# In need of cains barbq spice......



## berdette (May 14, 2012)

*I really need to find some Cains barbq spice any suggestions!!??..*


----------



## pops6927 (May 14, 2012)

This should answer it for you!

http://www.walmart.com/ip/Cain-s-Barbecue-Spice-12-oz/10451107

I just emailed Farmer Brothers Coffee, who took over Cains, for information on how to obtain it if none is available in your area or if it is still made.  I'll post their response when I receive it.

In the meantime, would you kindly go to Roll Call and introduce yourself so we may welcome you properly?  Thanks!


----------



## pops6927 (May 14, 2012)

Also, I forgot to mention, on the Walmart link it gives the ingredients; possibly you may want to experiment and try to duplicate it, also.


----------



## berdette (May 14, 2012)

Thanks Popps.....


----------



## pigbuttbbq (May 19, 2012)

I see your from Arkansas. I live near Oklahoma City and it is at a grocery store chain called buy for less. Try to google it and see if you are close to one if you live close to the Oklahoma state line.


----------



## jwbtulsa (Sep 4, 2012)

Got this email today. GO to Farmer's website and you can use their map to find regional reps. enjoy...

Hello John,

Yes, our parent company Farmer Brothers now manufactures the Cain spice items.  It was formerly under Sara Lee Foods, but the entire line was purchased about 3 years ago.

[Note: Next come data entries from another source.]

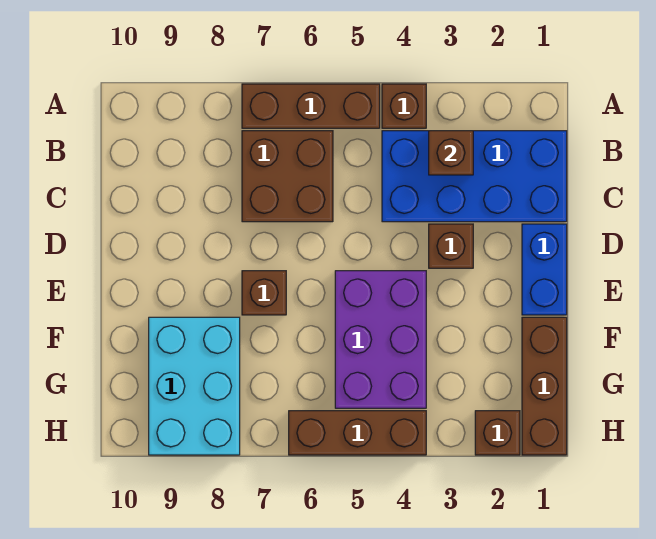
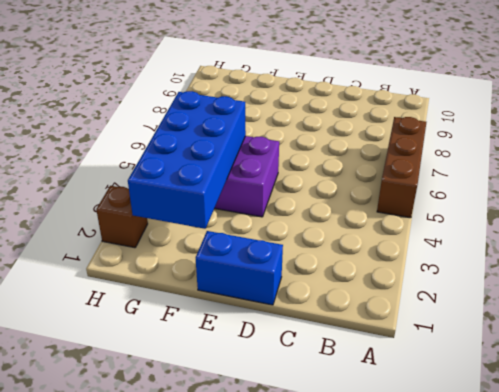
blue brick F2:G5 level 2 -> blue brick B1:C4 level 1
none -> brown brick A4 level 1
none -> brown brick B6:C7 level 1
none -> brown brick D3 level 1

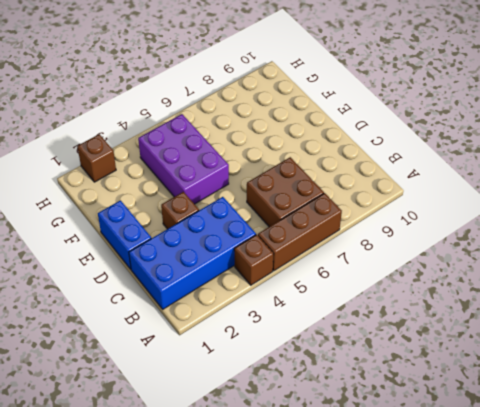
none -> brown brick E7 level 1
none -> brown brick F1:H1 level 1
none -> cyan brick F8:H9 level 1

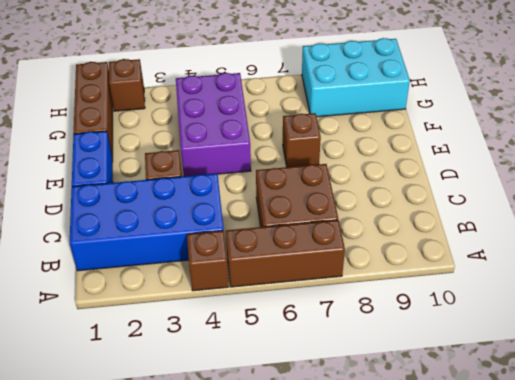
cyan brick G8:H10 level 1 -> cyan brick F8:H9 level 1
none -> brown brick H4:H6 level 1
none -> brown brick B3 level 2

You can check out their website at:

www.farmerbros.com

Brad Dwyer

Spice Products Company

"A Division of Farmer Brothers Co."

-------------------------------

20333 S. Normandie Ave.

Torrance, CA 90502

Office: (310) 787-5400

Fax: (310) 320-6264


----------



## capntrip (Sep 4, 2012)

Found this recipe on a website  http://www.saveur.com/article/Recipes/Barbecue-Spice


----------



## jwbtulsa (Sep 7, 2012)

So let me add to your confusion over the Cain's spice issue. I checked my local grocer who happens to carry a wide variety of Cain's brand spices; including the BBQ spice, Fajita spice, pickling spice, MSG, and lots of other single spices. The small containers are labeled as being packed by Cain's Coffee Co., Oklahoma City, Ok. The square tins are labed Sara Lee Corp. The larger containers are labeled Farmers Brothers Co. It makes one wonder just how long have these spices been sitting around in a warehouse....

Anywho, if any of you desparately need these items and cannot get them locally, feel free to contact me and I will get them and ship them to you. no extra cost. I think the large BBQ was $5.39, the fajita was something like $2. It can't possibly be that expensive to mail as they are just a few ounces at best.


----------



## dakotakane (Apr 24, 2013)

Thanks for your message. Do you know if you can get, or if they carry the 50 lb box? I appreciate your answer!!!


----------



## jdub57 (Jun 18, 2017)

I know this is a long shot on such an old post but do they still sell Cain's near you? Nowhere to be found within 100 miles of KC. Could use some help and would happily compensate if at all possible. Thanks!


----------



## jdub57 (Jun 18, 2017)

jwbtulsa said:


> So let me add to your confusion over the Cain's spice issue. I checked my local grocer who happens to carry a wide variety of Cain's brand spices; including the BBQ spice, Fajita spice, pickling spice, MSG, and lots of other single spices. The small containers are labeled as being packed by Cain's Coffee Co., Oklahoma City, Ok. The square tins are labed Sara Lee Corp. The larger containers are labeled Farmers Brothers Co. It makes one wonder just how long have these spices been sitting around in a warehouse....
> 
> Anywho, if any of you desparately need these items and cannot get them locally, feel free to contact me and I will get them and ship them to you. no extra cost. I think the large BBQ was $5.39, the fajita was something like $2. It can't possibly be that expensive to mail as they are just a few ounces at best.


----------